Babette’s Feast (Danish: Babettes gæstebud) is a 1987 Danish drama film directed by Gabriel Axel. The film’s screenplay was written by Axel based on the story by Isak Dinesen (Karen Blixen). Produced by Just Betzer, Bo Christensen, and Benni Korzen with funding from the Danish Film Institute, Babette’s Feast was the first Danish cinema film of a Blixen story. It was also the first Danish film to win the Academy Award for Best Foreign Language Film.[2] The film premiered in the Un Certain Regard section of the 1987 Cannes Film Festival.
About the Story
The elderly and pious Protestant sisters Martine (Birgitte Federspiel) and Philippa (Bodil Kjer) live in a small village on the remote western coast of Jutland in 19th-century Denmark. Their father was a pastor who founded his own Pietistic conventicle. With their father now dead and the austere sect drawing no new converts, the aging sisters preside over a dwindling congregation of white-haired believers.
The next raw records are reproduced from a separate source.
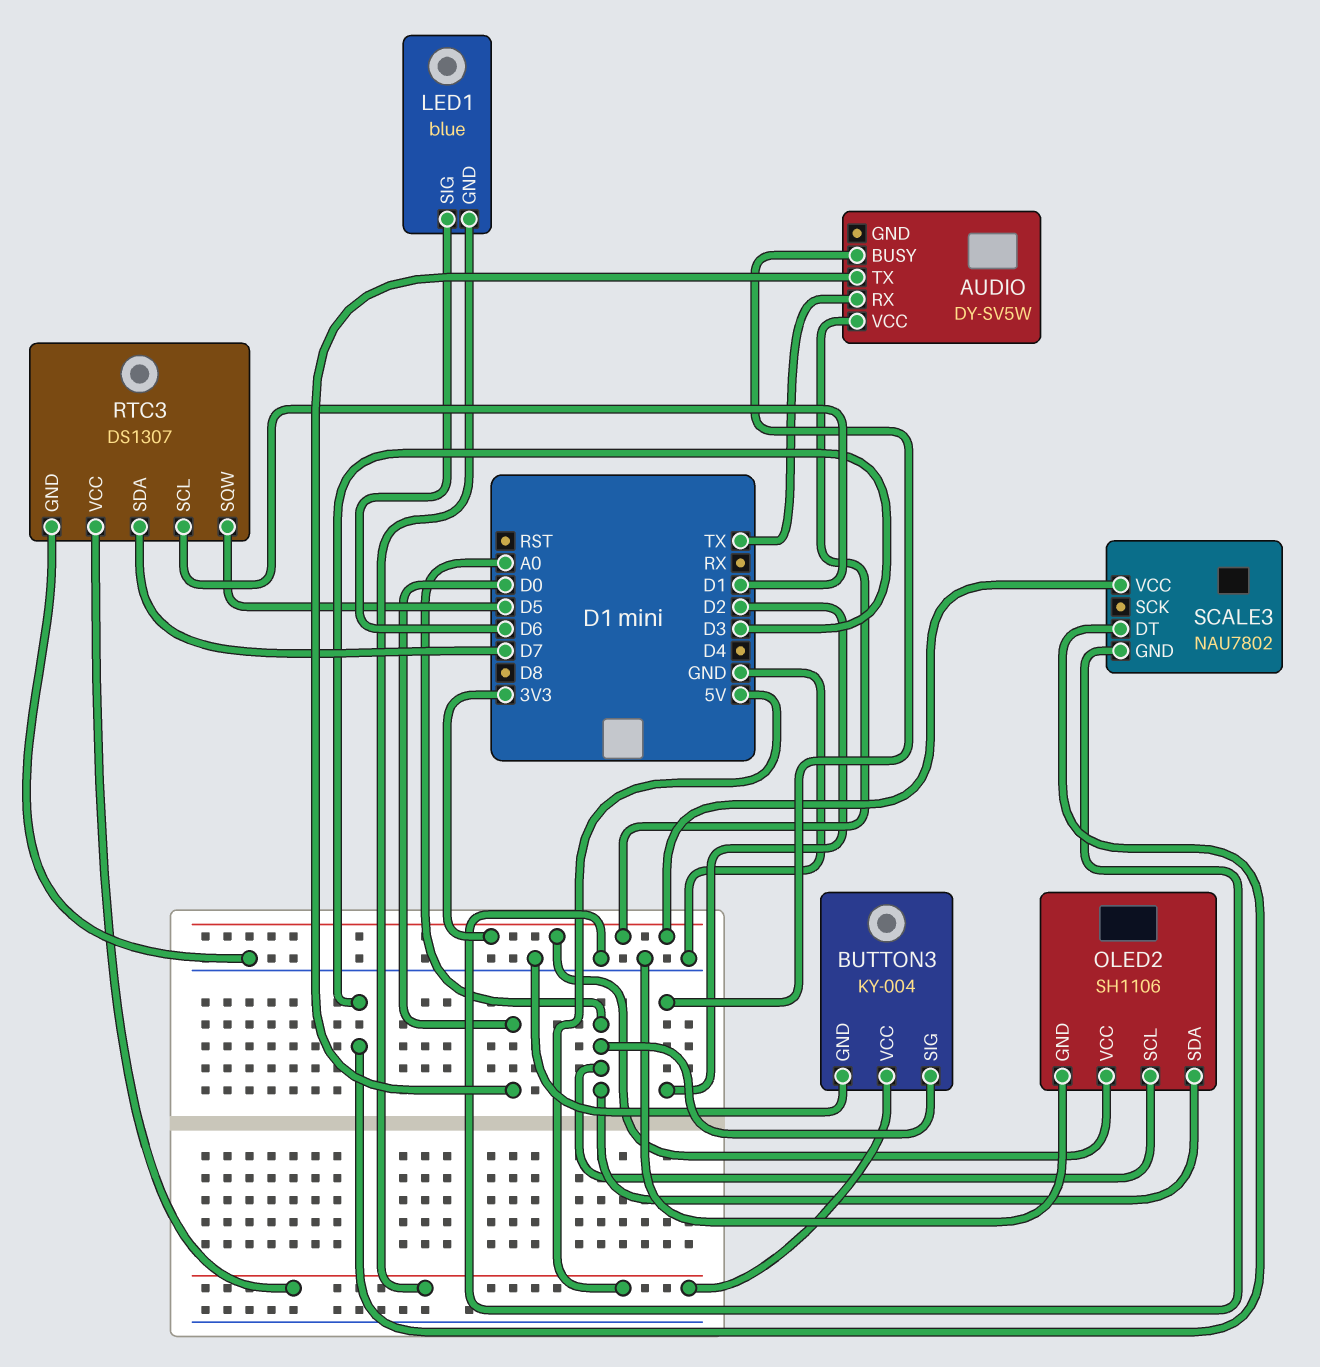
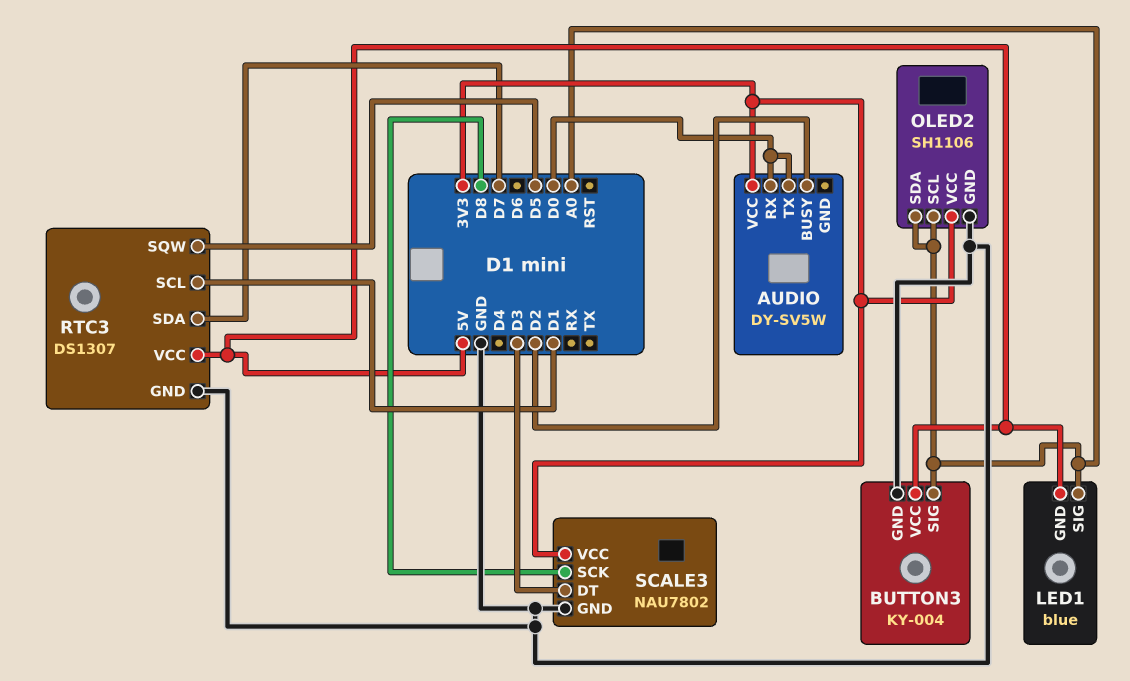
AUDIO pin RX: TX -> D0
LED1 pin SIG: D6 -> A0
SCALE3 pin SCK: none -> D8

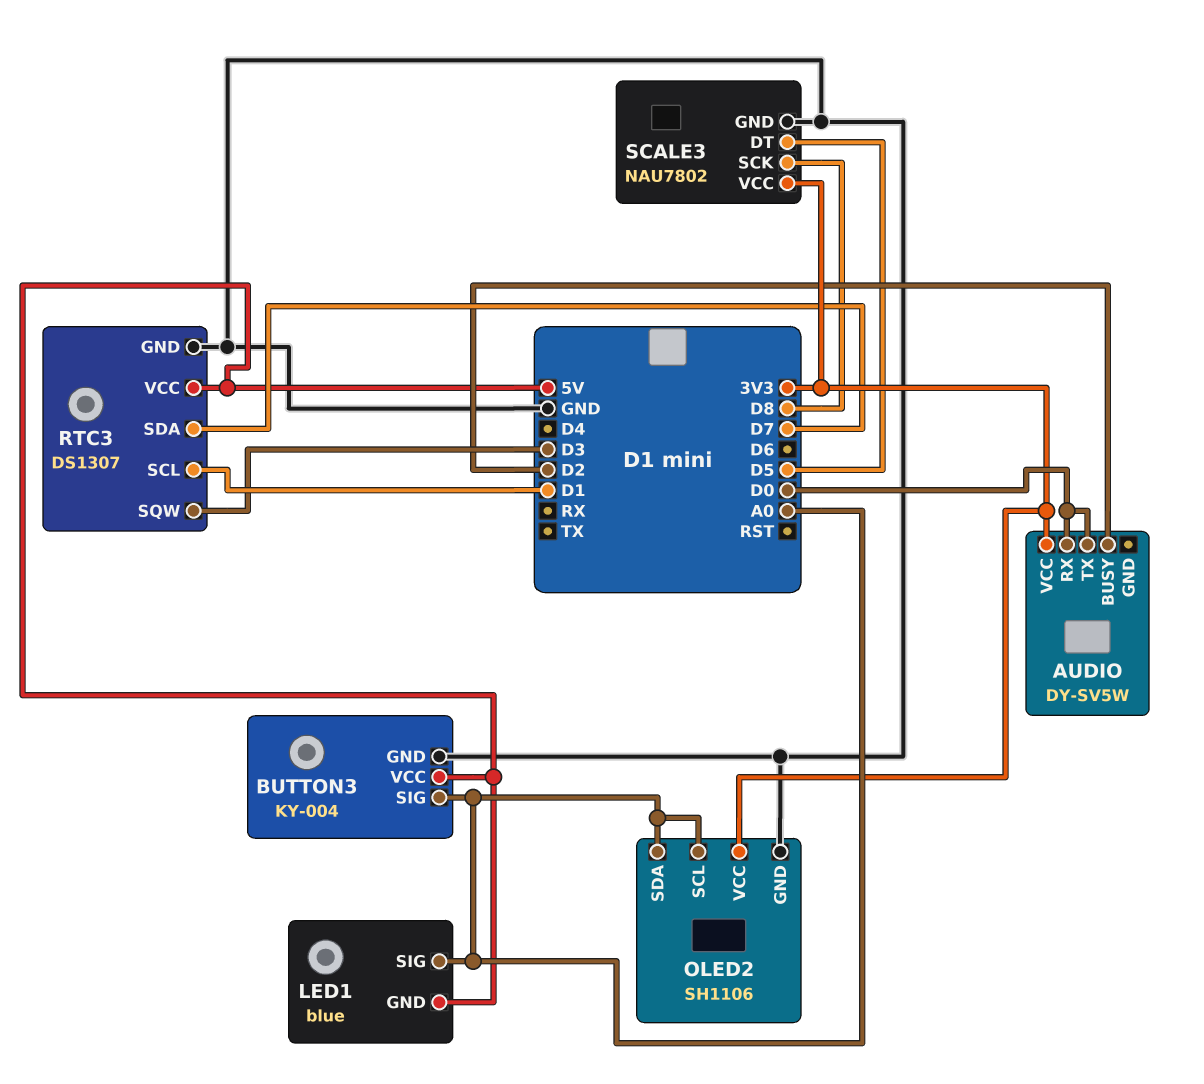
RTC3 pin SQW: D5 -> D3
SCALE3 pin DT: D3 -> D5

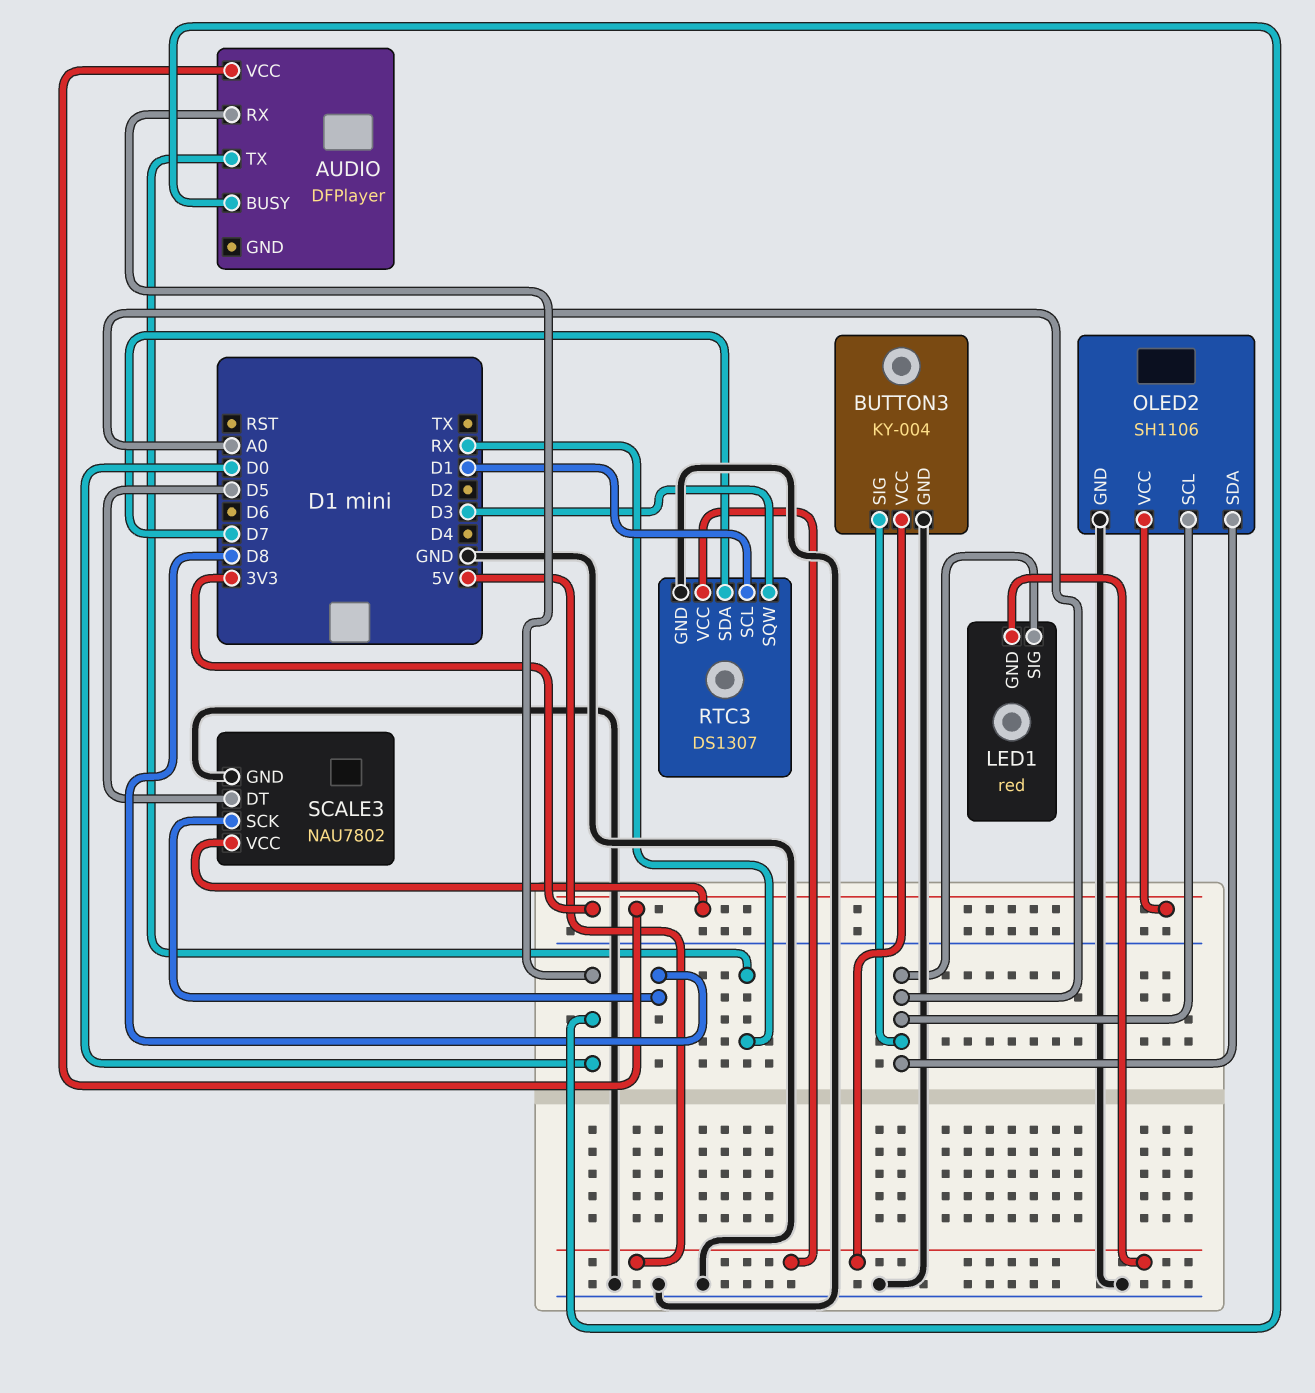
AUDIO: DY-SV5W -> DFPlayer
AUDIO pin BUSY: D2 -> D0
AUDIO pin TX: D0 -> RX
LED1: blue -> red

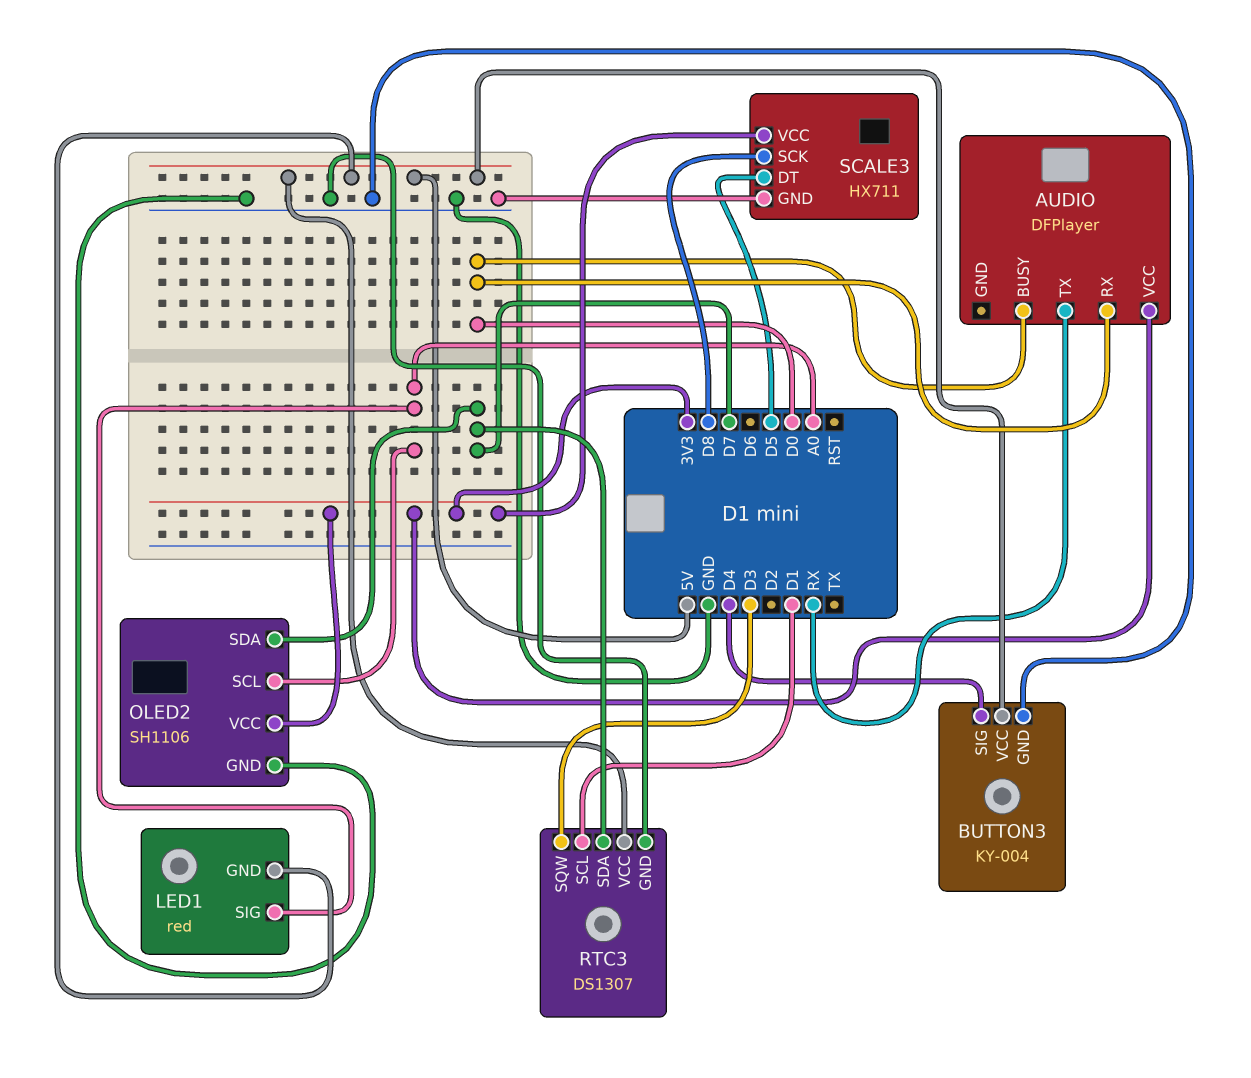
BUTTON3 pin SIG: A0 -> D4
OLED2 pin SDA: A0 -> D7
SCALE3: NAU7802 -> HX711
The story flashes back 49 years, showing the sisters in their youth. The beautiful girls have many suitors, but their father rejects them all, and indeed derides marriage. Each daughter is courted by an impassioned suitor visiting Jutland – Martine by a charming young Swedish cavalry officer, Lorens Löwenhielm, and Philippa by a star baritone, Achille Papin, from the Paris opera, on hiatus to the silence of the coast. Both sisters decide to stay with their father and spurn any life away from Jutland.
Thirty five years later, Babette Hersant (Stéphane Audran) appears at their door. She carries only a letter from Papin, explaining that she is a refugee from counter-revolutionary bloodshed in Paris, and recommending her as a housekeeper. The sisters cannot afford to take Babette in, but she offers to work for free. Babette serves as their cook for the next 14 years, producing an improved version of the bland meals typical of the abstemious nature of the congregation, and slowly gaining their respect.
Her only link to her former life is a lottery ticket that a friend in Paris renews for her every year. One day, she wins the lottery of 10,000 francs. Instead of using the money to return to Paris and her lost lifestyle, she decides to spend it preparing a delicious dinner for the sisters and their small congregation on the occasion of the founding pastor’s hundredth birthday. More than just a feast, the meal is an outpouring of Babette’s appreciation, an act of self-sacrifice; Babette tells no one that she is spending her entire winnings on the meal.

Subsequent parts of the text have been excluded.